Information About Our Site

  1. Link to our CyberFair 99 Entry

  2. Link to our School Home Page

    1. Date of Project: March 13, 1999
    2. School: North Country Union High School

    3. District: Orleans Essex North Supervisory Union
      City: Newport, Vermont, USA
    4. Teachers or Classes:

    5. High school students in Office Technology , Electronic Publishing, Information Processing, Exploratory Business, Advanced Computer Applications, Computer Systems Management, along with some members of North Country Future Business Leaders of America chapter under the direction of teachers/advisers Lucie deLaBruere and Nancy Starr.
    6. How many students worked on this project? 80

    7. Their ages were: 15-18 years of age
    8. Project Contact Email:

    Project Overview

    1. We entered our Web site in CyberFair Category:
    2. Local Leaders 

    3. Description of "Our Community"

    4. Our community includes the lake-side town of Newport, Vermont and its surrounding towns in the heart of Vermont's last frontier, also known as "The Kingdom." We share the lake, Lake Memphremagog, with our Canadian neighbors, explaining why many families are from a French-Canadian background. Our school district is the largest geographical district in the state, thus posing some unique challenges for Sharing and Uniting, even locally. Some students live 60 miles apart from each other. Thirteen towns send to our high school of approximately 1,000 students.

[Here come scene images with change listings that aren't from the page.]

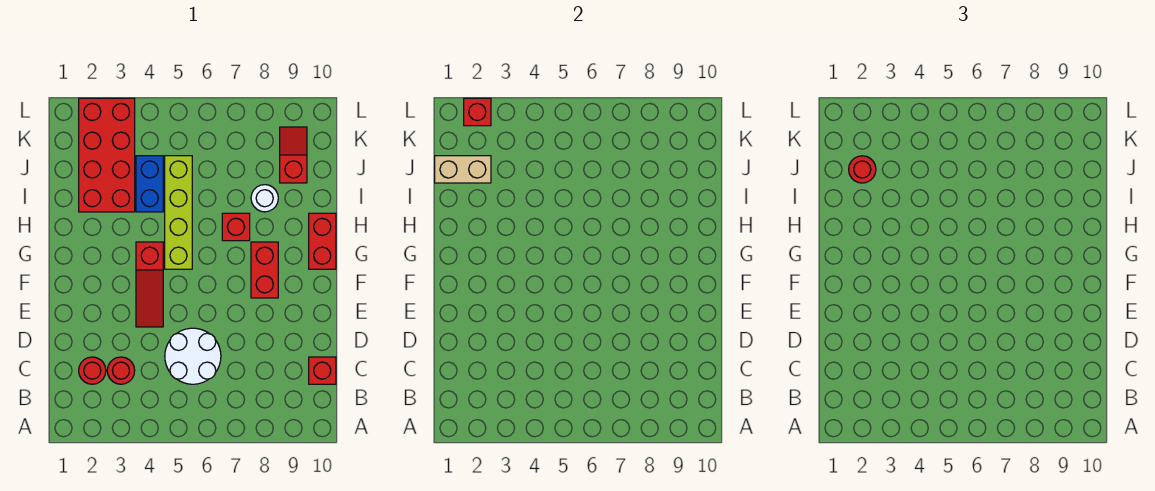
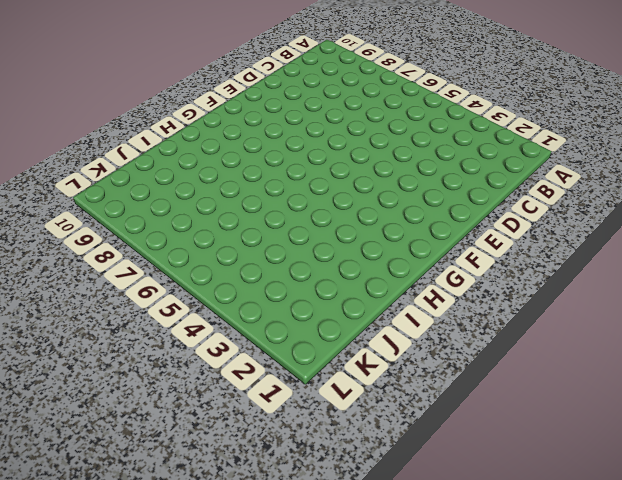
none -> red round brick C2 level 1
none -> red round brick C3 level 1
none -> white round brick C5:D6 level 1

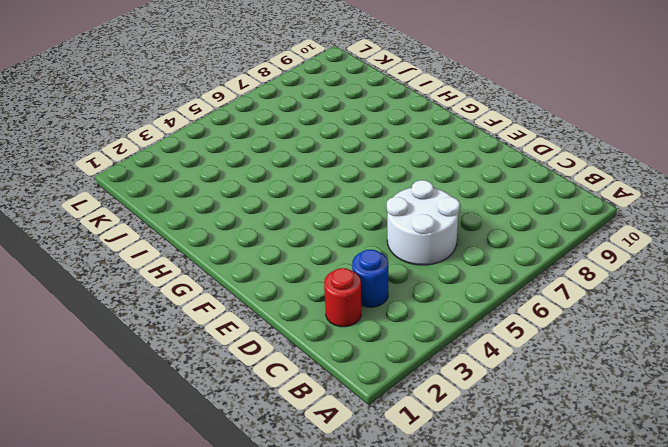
blue round brick C3 level 1 -> red round brick C3 level 1
none -> red brick C10 level 1
none -> red slope E4:G4 level 1 top G
none -> red brick F8:G8 level 1

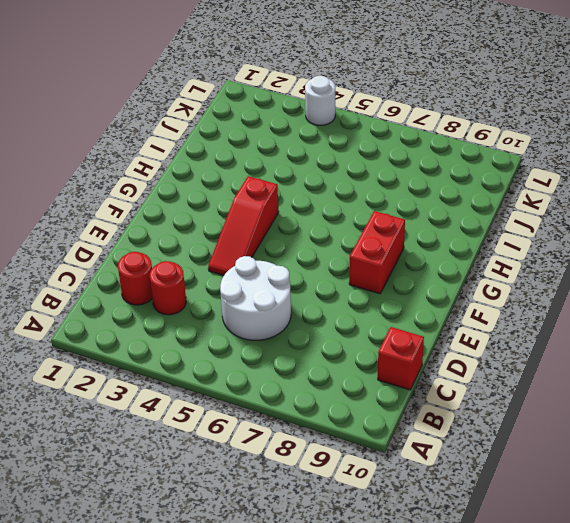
white round brick L4 level 1 -> white round brick I8 level 1
none -> lime brick G5:J5 level 1
none -> red brick G10:H10 level 1
none -> red brick H7 level 1

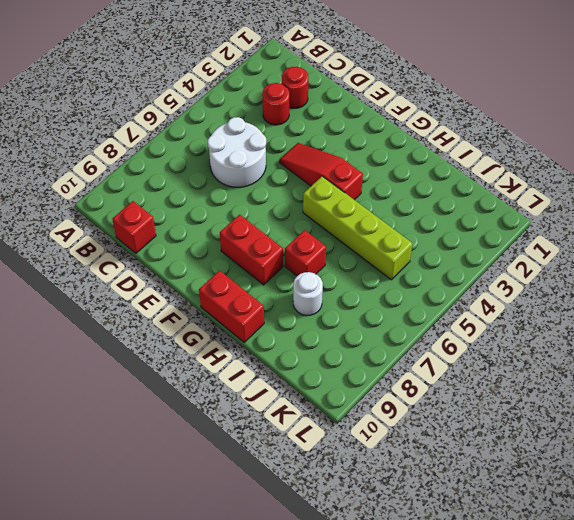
none -> red brick I2:L3 level 1
none -> blue brick I4:J4 level 1
none -> red slope J9:K9 level 1 top J

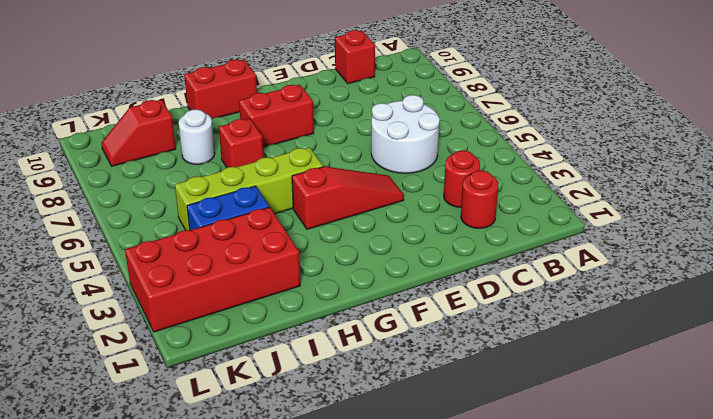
none -> tan brick J1:J2 level 2
none -> red brick L2 level 2
none -> red round brick J2 level 3

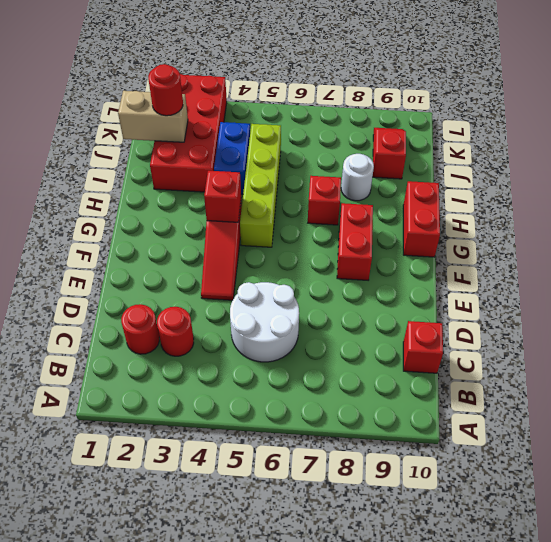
red brick G4 level 2 -> red brick L2 level 2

    5. Summary of Our Project

    6. Our project focused on leadership-- past, present, and future. First we studied the concept of leadership in general using small group brainstorming sessions, reading leadership materials, and trying leadership games and activities. We also identified and interviewed over 100 local leaders in our community. Each local leader was asked to identify a famous leader which they respected. We used our research skills to learn more about these famous leaders. We then wrote reports on local and famous leaders and created Powerpoint slideshows about our leaders. We then turned this information into an on-line electronic magazine on leadership. We also took a look at tomorrow's leaders by interviewing student leaders. We examined a variety of leadership resources and assembled some of our favorites in a section called "Leader's Lounge". We documented each of the steps of this project in a section called "Our Leadership Journey." Along this journey we developed a partnership with the Vermont Leadership Center who provided us with Leadership training in exchange for our developing a web site for them. Our project includes an electronic field trip that documents our visit to the Vermont Leadership Center. We also developed a partnership with our local newspaper, "The Newport Daily Express" who agreed to publish an 8 page print version of our project as an insert to our local newspaper.
    7. Our Internet Access

    8. Some of the computers in our school are wired to the Internet via a 56K line Although the line is made available through a state-wide network for schools in Vermont, the money for the access for two years has been donated by an alumni with a match from his employer-Microsoft. The classroom used for this project has 24 computers connected to the Internet through that 56K line. Major technology upgrades occurred during this project which caused numerous technical difficulties for us, including changes in IP addresses, lack of access to the our server, and having to move our site and change some of the links. But overall, we felt fortunate to have access directly in our classroom.
    9. Problems We Had To Overcome

    10. One of the biggest problem we had to overcome was the fact that our school was undergoing some major technological changes during the year that often interfered with our project. Changing from a Windows 95 to and Windows NT environment, changing from static to dynamic IP addressing, upgrading from a 56 K line to a portion of an T-1 line, all created technical havoc at times which caused us several setbacks. There were days we couldn't print or access the network. Scanners, cameras, and other peripherals no longer worked in our new NT world, and we had to numerous hours searching for NT drivers, installing them, and testing them. During this process we also lost access or our student-constructed LINUX server and its IP address. Students practiced their leadership skills by starting over and creating a new NT server, but were unable to figure out how to make CGI work on this server in time to meet the deadline. This worked well for the rest of our site, until the most recent upgrade where we lost access to this server ONE WEEK before our deadline. We scurried to find an alternate place to host our site; thank goodness for Global School Net which now houses our site until we our own server is back on line. Transferring the work to a new site in the last days of the contest also caused some difficulties for us. We had to reduce the size of our site due to size restrictions we did not have when we had our own server space. This meant that NOT all our interviews were able to make it on-line in this phase. We therefore decided to break the interviews we conducted for the leader magazine into groups--some that would be published "in this issue" of the e-zine and others that would be published in "upcoming" issues of our e-zine as we regain our server space.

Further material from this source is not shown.